BC Hydro hikes rates in new 10-year plan

Barnett: A 15 per cent increase over two years – not 26

BC Hydro rates will increase about 15 per cent during the next two years.

Energy and Mines Minister Bill Bennett said a new 10-year plan will keep electricity rates predictable and as low as possible, while BC Hydro invests in new infrastructure for aging assets to support the British Columbia’s growing population and economy.

Cariboo-Chilcotin MLA Donna Barnett notes the B.C. Liberal government will set rate increases for the initial two years of the 10-year plan, at nine per cent in 2014 and six per cent in 2015.

The following three years will increase within maximum caps of four per cent for 2016-18, she says, adding it may be lower.

“If we get all kinds of customers, then we’ll be in great shape.”

The Crown corporation is cutting capital costs by $2.4 billion, Barnett explains, and prioritizing the infrastructure and investments necessary to meet the electrical needs of current and future customers.

“Nobody likes increased hydro rates and nobody likes to deliver this message, believe you me. This came out from the minister. In order to continue to improve infrastructure so lights stay on, you have to do major capital improvements.”

Barnett notes rebuilding the aging infrastructure is also necessary for building more resource revenues that fuel the economy and, therefore, key services, such as health care and education.

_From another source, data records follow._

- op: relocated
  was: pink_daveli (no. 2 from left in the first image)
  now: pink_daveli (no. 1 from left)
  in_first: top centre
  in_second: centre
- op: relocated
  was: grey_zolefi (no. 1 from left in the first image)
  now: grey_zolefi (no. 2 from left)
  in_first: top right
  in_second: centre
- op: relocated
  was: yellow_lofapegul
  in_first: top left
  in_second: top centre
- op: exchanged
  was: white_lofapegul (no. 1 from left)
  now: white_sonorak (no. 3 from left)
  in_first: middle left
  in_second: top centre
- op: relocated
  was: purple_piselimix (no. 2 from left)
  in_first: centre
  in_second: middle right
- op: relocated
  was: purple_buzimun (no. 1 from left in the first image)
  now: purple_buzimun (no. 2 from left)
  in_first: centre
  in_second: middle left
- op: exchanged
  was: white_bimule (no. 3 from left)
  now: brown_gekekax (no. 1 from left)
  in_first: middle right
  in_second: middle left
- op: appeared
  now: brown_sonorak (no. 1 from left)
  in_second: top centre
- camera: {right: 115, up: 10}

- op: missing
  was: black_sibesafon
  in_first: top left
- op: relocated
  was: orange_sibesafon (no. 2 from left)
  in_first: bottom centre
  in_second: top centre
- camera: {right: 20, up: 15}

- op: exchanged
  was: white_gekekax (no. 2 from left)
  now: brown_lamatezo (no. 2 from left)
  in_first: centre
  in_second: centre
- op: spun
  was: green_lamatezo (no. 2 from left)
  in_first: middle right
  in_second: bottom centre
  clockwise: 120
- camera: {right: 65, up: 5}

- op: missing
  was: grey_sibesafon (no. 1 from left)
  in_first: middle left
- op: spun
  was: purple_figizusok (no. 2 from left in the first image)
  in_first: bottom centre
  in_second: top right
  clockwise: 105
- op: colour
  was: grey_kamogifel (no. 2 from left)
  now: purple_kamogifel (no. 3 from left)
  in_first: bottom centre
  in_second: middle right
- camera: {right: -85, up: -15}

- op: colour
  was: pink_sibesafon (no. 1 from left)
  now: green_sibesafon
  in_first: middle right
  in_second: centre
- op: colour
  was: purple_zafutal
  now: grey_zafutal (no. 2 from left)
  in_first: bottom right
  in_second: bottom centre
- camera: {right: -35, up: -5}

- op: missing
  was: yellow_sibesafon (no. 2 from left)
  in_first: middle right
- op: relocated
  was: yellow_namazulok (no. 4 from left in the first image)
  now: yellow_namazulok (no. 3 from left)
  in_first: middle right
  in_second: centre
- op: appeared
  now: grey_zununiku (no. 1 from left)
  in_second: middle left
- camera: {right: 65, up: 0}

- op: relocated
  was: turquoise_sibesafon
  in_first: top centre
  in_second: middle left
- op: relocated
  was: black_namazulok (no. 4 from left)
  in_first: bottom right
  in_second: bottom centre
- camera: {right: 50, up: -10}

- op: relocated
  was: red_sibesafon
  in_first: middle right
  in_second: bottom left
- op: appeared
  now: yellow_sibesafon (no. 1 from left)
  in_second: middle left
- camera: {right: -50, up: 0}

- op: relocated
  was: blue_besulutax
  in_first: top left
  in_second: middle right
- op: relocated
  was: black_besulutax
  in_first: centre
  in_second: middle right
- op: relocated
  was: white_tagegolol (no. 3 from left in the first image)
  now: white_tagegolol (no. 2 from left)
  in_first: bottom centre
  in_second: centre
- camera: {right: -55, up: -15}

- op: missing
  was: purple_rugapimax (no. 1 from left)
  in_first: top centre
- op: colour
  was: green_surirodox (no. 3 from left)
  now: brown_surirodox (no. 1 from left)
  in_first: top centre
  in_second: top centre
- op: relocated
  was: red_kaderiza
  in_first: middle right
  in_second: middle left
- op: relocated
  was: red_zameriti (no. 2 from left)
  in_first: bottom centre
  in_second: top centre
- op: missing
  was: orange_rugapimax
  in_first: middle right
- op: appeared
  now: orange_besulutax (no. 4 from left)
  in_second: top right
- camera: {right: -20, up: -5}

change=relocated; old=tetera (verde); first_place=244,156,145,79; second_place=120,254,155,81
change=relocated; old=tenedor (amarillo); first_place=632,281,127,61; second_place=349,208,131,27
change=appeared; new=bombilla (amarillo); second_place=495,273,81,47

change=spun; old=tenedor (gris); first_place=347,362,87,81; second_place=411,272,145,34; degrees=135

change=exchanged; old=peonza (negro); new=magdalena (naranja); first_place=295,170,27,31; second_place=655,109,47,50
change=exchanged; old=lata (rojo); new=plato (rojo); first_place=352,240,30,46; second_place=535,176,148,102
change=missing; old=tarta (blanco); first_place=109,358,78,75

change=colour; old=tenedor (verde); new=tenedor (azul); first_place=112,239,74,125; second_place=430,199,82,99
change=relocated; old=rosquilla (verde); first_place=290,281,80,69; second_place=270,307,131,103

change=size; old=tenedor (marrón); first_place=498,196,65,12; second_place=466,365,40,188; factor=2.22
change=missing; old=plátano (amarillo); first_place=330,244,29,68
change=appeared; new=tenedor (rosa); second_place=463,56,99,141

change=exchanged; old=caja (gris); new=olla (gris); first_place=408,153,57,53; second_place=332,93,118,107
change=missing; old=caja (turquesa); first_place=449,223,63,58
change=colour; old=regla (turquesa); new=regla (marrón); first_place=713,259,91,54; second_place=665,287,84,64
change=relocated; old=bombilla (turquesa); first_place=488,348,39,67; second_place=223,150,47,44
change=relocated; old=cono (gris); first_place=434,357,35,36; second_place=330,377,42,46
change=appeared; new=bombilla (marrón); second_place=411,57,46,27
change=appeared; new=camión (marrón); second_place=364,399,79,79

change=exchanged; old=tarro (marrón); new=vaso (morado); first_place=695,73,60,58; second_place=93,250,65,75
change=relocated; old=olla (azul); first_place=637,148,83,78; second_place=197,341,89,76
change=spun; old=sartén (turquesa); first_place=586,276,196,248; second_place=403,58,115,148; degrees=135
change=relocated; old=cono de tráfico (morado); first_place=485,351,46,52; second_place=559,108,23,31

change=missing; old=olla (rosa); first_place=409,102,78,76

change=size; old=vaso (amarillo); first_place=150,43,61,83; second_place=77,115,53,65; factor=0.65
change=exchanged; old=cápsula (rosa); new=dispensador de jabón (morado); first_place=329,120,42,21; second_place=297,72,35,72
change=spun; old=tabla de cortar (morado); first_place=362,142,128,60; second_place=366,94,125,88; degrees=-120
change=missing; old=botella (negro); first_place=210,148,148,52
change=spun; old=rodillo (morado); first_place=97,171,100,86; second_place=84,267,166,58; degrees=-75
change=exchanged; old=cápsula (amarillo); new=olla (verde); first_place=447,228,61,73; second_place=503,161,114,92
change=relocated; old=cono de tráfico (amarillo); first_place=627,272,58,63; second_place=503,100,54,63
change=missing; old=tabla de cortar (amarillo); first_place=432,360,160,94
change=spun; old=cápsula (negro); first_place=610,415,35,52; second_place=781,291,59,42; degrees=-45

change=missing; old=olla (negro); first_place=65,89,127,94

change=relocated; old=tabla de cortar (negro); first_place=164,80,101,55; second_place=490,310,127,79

“Hopefully with the new resources industries to come on stream, you will see a huge turnaround of hydro. We will need all we can produce for new industries.”

NDP energy critic John Horgan says Bennett avoided dealing with the impact of private power purchases on BC Hydro’s rate increases.

“The [B.C.] Liberal government has locked us into contracts with private power producers that force us to buy very expensive power even when we don’t need it. Then we sell it back to the open market at a huge loss.”

However, last fall BC Hydro began cancelling up to 10 electricity purchase contracts with independent power producers and deferring delivery dates on nine others to reduce the utility’s cost.

Barnett adds there will be consumer impacts, but they won’t be massive.

“Everybody is going to be upset. I’m upset. I’m a taxpayer. I’m a person who turns my lights on and off, and I know the detriment it’s going to be to the average household … it will be about $8 a month, depending on their [level of] power usage.”

The BC Chamber of Commerce (BCCC) says it supports investments in this critical area.

“With B.C.’s aging infrastructure, we recognize BC Hydro rate increases can’t be avoided,” says BCCC president and CEO John Winter.

“The challenge is to minimize negative impacts to businesses and residents – and we feel this plan strives hard to achieve that.”

When the NDP publicized a leaked draft document last fall, it indicated rates would jump more than 26 per cent within two years, Barnett says, adding it’s not 15 per cent over two years, as it pans out.

“These are the facts. Leaked documents come from who knows where. Things fall on the floor sometimes that people want to fall on the floor, and they are not always facts.”